Ricardo não criava dificuldades em aceitar participar como cobaia em algum teste. Se havia uma nova droga no mercado, do Canadá, por exemplo, que trazia algum tipo de esperança, Myrinha avaliava os riscos. Se fosse viável do ponto de vista da saúde dele, recomendava. Ele, prontamente, aceitava.
No início do tratamento, eles descobriram uma médica suíça que vinha duas vezes por ano ao Brasil para tratar um grupo de aproximadamente 50 pacientes de esclerose múltipla em São Paulo. Ricardo ficou sabendo da médica através de seu neurologista clínico, na mesma cidade.
Revolucionária na época, a médica fazia tratamentos à base de dieta. Ela defendia que a esclerose vinha por meio do intestino, que permeava e deixava passar as toxinas. Isso intoxicava o organismo e desencadeava a doença.
Uma senhora paulistana, também com esclerose múltipla, cedia a parte dos fundos de sua loja para os atendimentos da médica. “Em vez de 50 pessoas se deslocarem até a Suíça, é mais fácil eu vir e atender todos vocês aqui, no Brasil”, dizia a médica. Era um pensamento lógico.

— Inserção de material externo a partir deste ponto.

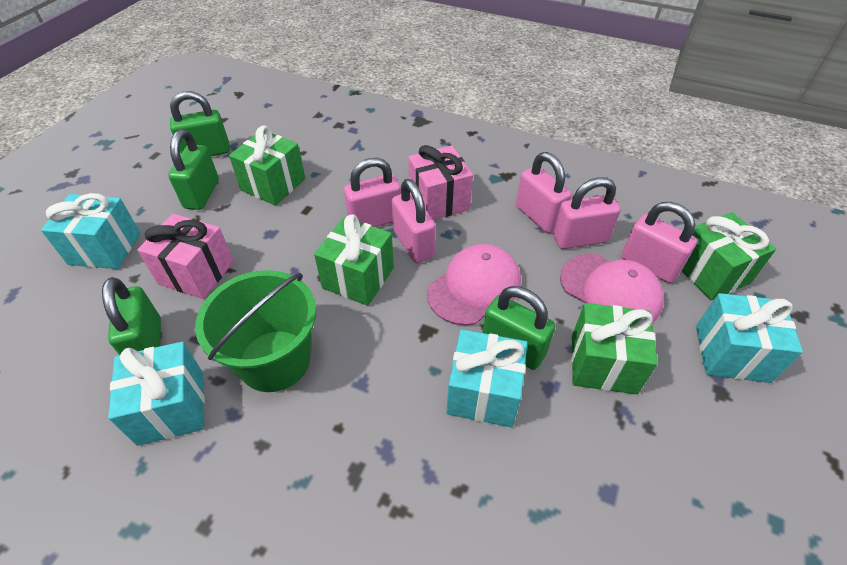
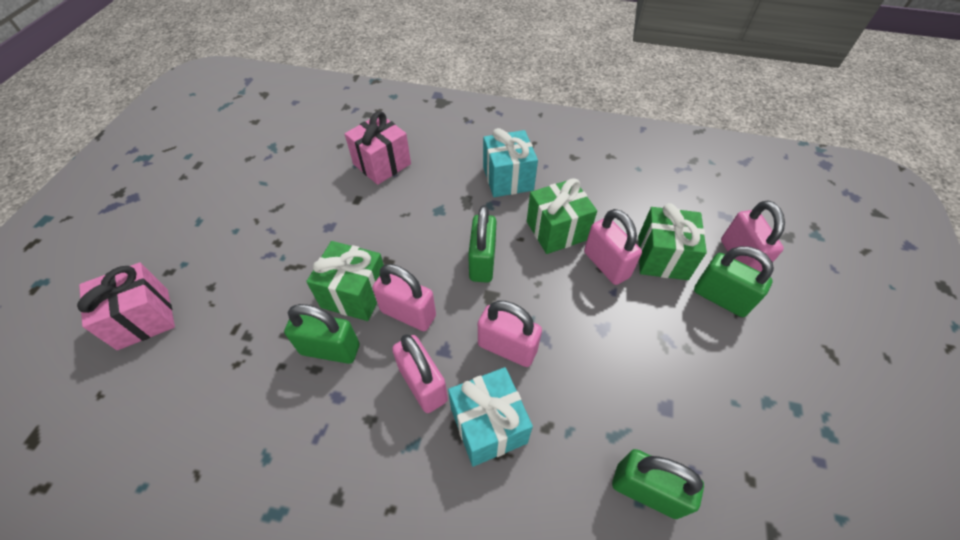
green bucket: 1 -> 0
green gift: 4 -> 3
pink cap: 2 -> 0
turquoise gift: 4 -> 2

Ela receitava uma dieta muito rígida e natural, que sequer era encontrada no Brasil. Ricardo e Myrinha conseguiram encontrar os produtos na Itália. Ele tinha de comer óleo de girassol prensado à frio. Alguns grãos, aveia, vitaminas, óleos, saladas. Era um cardápio totalmente novo e difícil para o paladar de Ricardo. Ele seguia quase que à risca. Abria concessão para carne. Isso ele não conseguia tirar do prato. Era disciplinado, mas não era radical.
Quando a médica vinha acontecia uma reunião com todos os pacientes. Ela receitava os medicamentos e dieta. Além disso, passava alguns exercícios de fisioterapia em fitas de vídeo cassete para que os pacientes pudessem fazer com seus fisioterapeutas. Na época, o professor de Educação Física, Antônio – amigo de Ricardo – fazia as vezes de fisioterapeuta. Ele recebia as fitas e repetia os movimento com Ricardo. A maioria na piscina. Algum tempo depois, ele passou a tarefa à fisioterapeuta Janete, que seguia à risca os mesmos procedimentos.
Um desses dias de reunião, Ricardo notou que havia muitos cadeirantes. Pessoas em estágios bem mais avançados que o seu. Com problemas bem mais sérios. Ele se sentiu mal de ouvir todas aquelas histórias, aqueles problemas. Tudo soou como um filme de terror que o aguardava no futuro. Talvez num futuro próximo. Aquilo mexeu com o seu psicológico.
“Não estou gostando dessas reuniões não, Myrinha. Não quero mais vir não”, confessou Ricardo. Ela assentiu. Entendeu o ponto de vista dele. Era pesado ele se imaginar com alguns dos colegas, que já não tinham muita mobilidade. Nesta época, Ricardo ainda andava sem qualquer tipo de apoio. Não podia correr ou jogar futebol, mas se locomovia sem grandes dificuldades.
Mas coincidiu que a médica foi impedida de continuar os tratamentos. Algum médico brasileiro, enciumado, fez uma denúncia ao Conselho Regional de Medicina, que acabou proibindo a profissional suíça de continuar exercendo a profissão no Brasil. Legalmente, ela teria que validar seu diploma para exercer a medicina no país.
Bastante chateada, ela avisou que não viria mais. E assim ela fez. Nunca mais pisou no Brasil. O grupo ficou sem a continuidade do tratamento, que estava tendo bons resultados. Ricardo se sentia melhor com a dieta, com os medicamentos, com os exercícios. Era um campo de batalha fechado. Era preciso buscar outros.